Clearly, the letter of the law (or, more accurately, Bradford’s interpretation of it) is trumping the spirit of the law.
Also trumping the spirit of the law is placing the power to determine Dechaine’s fate in the hands of the same judge whose work on the original trial is questionable.
I believe justice will not be served until all the evidence in the Dechaine case is finally heard, and I call on the governor or the Legislature to finally order a reinvestigation and retrial.

Robert MacLaughlin

What does the state have against a fair trial for Dennis Dechaine? I can find very few people who think the first trial was fair. We know there was evidence that was never heard, and we know that some of what was heard was incorrect.     So what’s up?

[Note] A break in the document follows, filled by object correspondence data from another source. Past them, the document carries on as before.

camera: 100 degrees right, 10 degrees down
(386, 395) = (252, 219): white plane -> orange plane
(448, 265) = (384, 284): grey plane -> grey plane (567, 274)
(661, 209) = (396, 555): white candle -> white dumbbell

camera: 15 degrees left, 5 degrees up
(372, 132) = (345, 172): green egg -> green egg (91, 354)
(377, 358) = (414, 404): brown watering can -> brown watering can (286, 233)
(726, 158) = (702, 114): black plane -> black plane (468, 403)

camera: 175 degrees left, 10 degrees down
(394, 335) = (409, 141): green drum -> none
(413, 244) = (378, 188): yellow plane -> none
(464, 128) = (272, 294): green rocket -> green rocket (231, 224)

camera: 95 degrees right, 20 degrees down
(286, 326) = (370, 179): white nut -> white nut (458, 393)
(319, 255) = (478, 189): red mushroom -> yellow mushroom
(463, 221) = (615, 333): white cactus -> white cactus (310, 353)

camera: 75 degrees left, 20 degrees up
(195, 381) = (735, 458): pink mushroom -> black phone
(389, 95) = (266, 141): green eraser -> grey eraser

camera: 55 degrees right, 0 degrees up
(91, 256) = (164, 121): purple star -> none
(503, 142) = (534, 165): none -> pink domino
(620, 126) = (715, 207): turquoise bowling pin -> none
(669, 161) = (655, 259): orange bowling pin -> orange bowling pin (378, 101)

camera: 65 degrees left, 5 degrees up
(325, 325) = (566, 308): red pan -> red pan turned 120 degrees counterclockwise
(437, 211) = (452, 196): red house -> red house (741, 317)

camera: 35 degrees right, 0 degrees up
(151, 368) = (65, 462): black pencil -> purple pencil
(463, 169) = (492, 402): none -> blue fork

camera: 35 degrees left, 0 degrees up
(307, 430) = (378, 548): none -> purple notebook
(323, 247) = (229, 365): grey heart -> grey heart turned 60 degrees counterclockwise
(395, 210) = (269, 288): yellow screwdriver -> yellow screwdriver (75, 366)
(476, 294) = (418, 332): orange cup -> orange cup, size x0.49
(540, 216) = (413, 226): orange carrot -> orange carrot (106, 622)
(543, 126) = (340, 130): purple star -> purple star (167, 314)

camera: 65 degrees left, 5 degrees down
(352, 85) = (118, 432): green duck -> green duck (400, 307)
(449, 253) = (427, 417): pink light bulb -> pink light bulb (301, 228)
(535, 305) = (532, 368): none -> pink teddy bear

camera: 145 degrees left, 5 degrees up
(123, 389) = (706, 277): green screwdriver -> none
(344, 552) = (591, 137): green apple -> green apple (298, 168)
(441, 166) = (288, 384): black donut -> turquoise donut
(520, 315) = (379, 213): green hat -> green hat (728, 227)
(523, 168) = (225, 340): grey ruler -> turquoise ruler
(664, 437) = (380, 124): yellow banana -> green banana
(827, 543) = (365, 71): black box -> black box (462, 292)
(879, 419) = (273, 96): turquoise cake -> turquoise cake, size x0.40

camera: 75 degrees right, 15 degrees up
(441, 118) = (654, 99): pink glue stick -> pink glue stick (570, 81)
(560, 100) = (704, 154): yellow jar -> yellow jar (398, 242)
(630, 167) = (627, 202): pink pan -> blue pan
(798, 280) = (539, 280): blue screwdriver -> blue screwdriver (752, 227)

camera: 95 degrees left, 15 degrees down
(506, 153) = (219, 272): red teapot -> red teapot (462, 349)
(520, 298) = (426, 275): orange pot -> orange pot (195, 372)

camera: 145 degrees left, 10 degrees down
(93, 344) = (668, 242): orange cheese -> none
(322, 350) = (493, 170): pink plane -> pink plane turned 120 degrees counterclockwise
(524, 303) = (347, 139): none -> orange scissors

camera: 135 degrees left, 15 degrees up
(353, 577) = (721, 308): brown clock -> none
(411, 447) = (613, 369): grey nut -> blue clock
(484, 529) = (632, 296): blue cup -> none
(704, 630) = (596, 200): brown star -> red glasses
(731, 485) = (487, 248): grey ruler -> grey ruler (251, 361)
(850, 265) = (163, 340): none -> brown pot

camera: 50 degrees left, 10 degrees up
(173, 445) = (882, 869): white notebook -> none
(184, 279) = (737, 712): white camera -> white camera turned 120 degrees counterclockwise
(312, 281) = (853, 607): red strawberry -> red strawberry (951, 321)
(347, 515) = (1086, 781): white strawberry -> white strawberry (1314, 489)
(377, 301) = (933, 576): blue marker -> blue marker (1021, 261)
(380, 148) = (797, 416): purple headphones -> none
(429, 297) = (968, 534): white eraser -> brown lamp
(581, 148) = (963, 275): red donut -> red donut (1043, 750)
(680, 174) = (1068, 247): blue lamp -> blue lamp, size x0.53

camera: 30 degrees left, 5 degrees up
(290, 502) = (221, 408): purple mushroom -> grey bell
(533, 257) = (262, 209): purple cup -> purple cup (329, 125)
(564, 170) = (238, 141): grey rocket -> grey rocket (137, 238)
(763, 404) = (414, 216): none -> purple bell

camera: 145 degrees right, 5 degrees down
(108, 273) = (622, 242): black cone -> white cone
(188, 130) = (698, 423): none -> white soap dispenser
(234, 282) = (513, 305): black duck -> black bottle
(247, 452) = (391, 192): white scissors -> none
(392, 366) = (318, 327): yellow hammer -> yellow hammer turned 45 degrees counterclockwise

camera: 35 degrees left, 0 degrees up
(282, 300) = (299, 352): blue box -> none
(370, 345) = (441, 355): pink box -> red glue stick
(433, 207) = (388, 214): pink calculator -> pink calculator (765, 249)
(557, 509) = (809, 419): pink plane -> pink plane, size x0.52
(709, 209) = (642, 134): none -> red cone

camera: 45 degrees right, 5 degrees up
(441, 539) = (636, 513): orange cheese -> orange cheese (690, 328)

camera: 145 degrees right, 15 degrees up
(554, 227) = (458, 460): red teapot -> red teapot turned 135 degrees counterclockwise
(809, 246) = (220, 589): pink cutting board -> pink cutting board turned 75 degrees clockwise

I hear that the Attorney General’s Office said, “We don’t make mistakes like that here,” but that can’t be true. As our governor-elect says, we all make mistakes. I agree. The Innocence Project agrees, as do the more than 200 convicted people they have exonerated.
Who is so afraid of the possibility of being wrong that we can’t look again at a case that may have the wrong man in prison for two decades while the real perpetrator is still free?